Matthew Fort 

The Lough Pool Inn, Herefordshire

Telephone: 01989 730236 Address: Upper Grove Common, Sellack, Ross-on-Wye, Herefordshire
  
  


Telephone: 01989 730236
Address: Upper Grove Common, Sellack, Ross-on-Wye, Herefordshire

'I'll give you a red and green straw," said the man behind the bar winningly.

"I don't want red and green," said the little girl.

"Which one do you want, darling?" said the girl's mother with tension and repressed fury curled in her voice.

"I just want green," said the girl.

"Please," said her mother.

"Please," said the girl, turning away, having lost interest in the exchange.

Ah, the British and their children in public eating places.

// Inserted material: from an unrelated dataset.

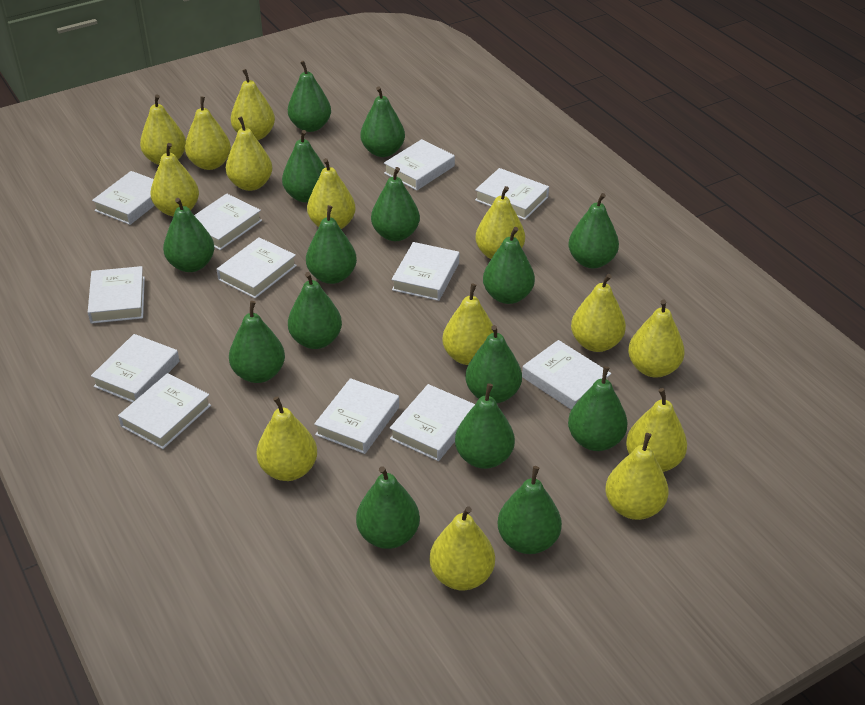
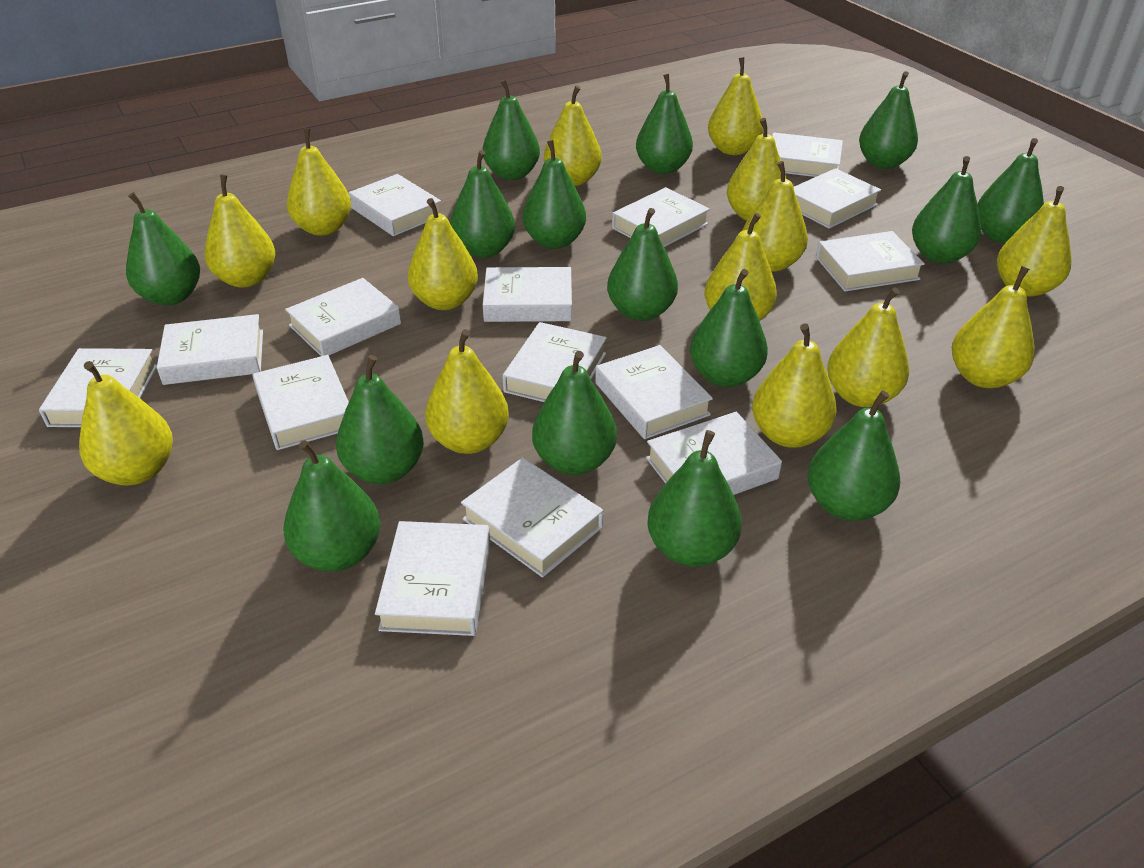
white book: 12 -> 15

The man behind the bar handled the whole thing impeccably, but that didn't surprise me. Stephen Bull, the man who owns the bar - and, indeed, the whole Lough Pool Inn in deepest bosky Herefordshire (and that's about as bosky as it gets) - was away spending time with his own brood, so children obviously come in for pretty adult treatment here.

Bull until recently owned three or four restaurants in London that were models of intelligent, middle-of-the-road restaurateuring. Before that, he had won Michelin stars behind the stove at Lichfield's, and before that he had cut his teeth at a small hotel near Monmouth. So here he was, returning, more or less, to his roots and to the kitchen - when he isn't seeing his children off to school, that is.

The Lough Pool Inn is not a fancy, Michelin-starred place in any way. It is a slightly haphazard agglomeration of red-tiled, whitewashed and timber buildings, in which the pub part functions as a pub should. The beer, if my pint of Wye Valley ale was anything to go by, is looked after in an exemplary fashion, and there were plenty of people drinking that, or local cider, at the agreeably unreconstructed bar.

There is also a dining room, with a dozen or so rustic tables and comfortable chairs. The colour of the walls, the Chief Inspector of Restaurants and I agreed, needs to be changed, being of a shade of yellow normally associated with the contents of a baby's nappy, but for the rest it is happily unpretentious and rather jolly, complemented by equally unpretentious, efficient service.

The menu changes daily, and is very much in the style of Bull's London ventures: a tempting range based on his distinctive feel for various European traditions, using local produce where possible. The CI had pasta for a main course, as 12-year-olds are wont to do, preceded by carrot and cardamom soup, a rather daring step. I went with haggis fritters and beetroot relish, then roast loin of Tamworth pork with spiced orange. We ended with lemon sorbet for her and ginger cake with treacle ice cream for me.

Bull has always had a way with relish, and the beetroot marked his mastery of this arcane branch of cookery. It was earthy and sharp enough to cut the richness of the haggis, but still with the fruity sweetness of the original vegetable. The spiced orange was placed between the meat and the mostly crunchy skin, lightly infusing its flavours into the soft, dense meat, and into the light gravy. In the final analysis, the soup was a touch too exotic for the CI, and I had some sympathy, because the carrot didn't really live up to its billing. The spaghetti with garlic and pesto, on the other hand, vanished like dew before the morning sun.

The puddings went the same way. The sorbet was a stormer, clean as a whistle, perfectly balanced, seductively soft. The cake was light as thistledown and warm with ginger, the ice cream unwholesomely rich. I'd also requested a little cream, to help it down, and there was a satisfying scoop of superb unpasteurised Jersey cream with it, too. It's that kind of attention to detail that marks out the true quality of a chef.

The bill was £58. It would have been rather less - £34, to be precise - if I hadn't been tempted by a bottle of Château Chorey Les Beaune 1996, the fanciest wine on a short but sharp list. The CI described her tiny sip perfectly as "very soft - a wine with round edges". (And no, I didn't drink all of it, just two glasses; I took the rest with me.) To be factually accurate, if we strip out the CI's lime and lemons and my pint, the food cost only £31.40; a very fair price, in my view, for a very fair place.

· Open All week, lunch, 12 noon-2.30pm; dinner, 6.30-11pm. Credit cards Visa, Switch, Mastercard. Wheelchair access and wheelchair WC.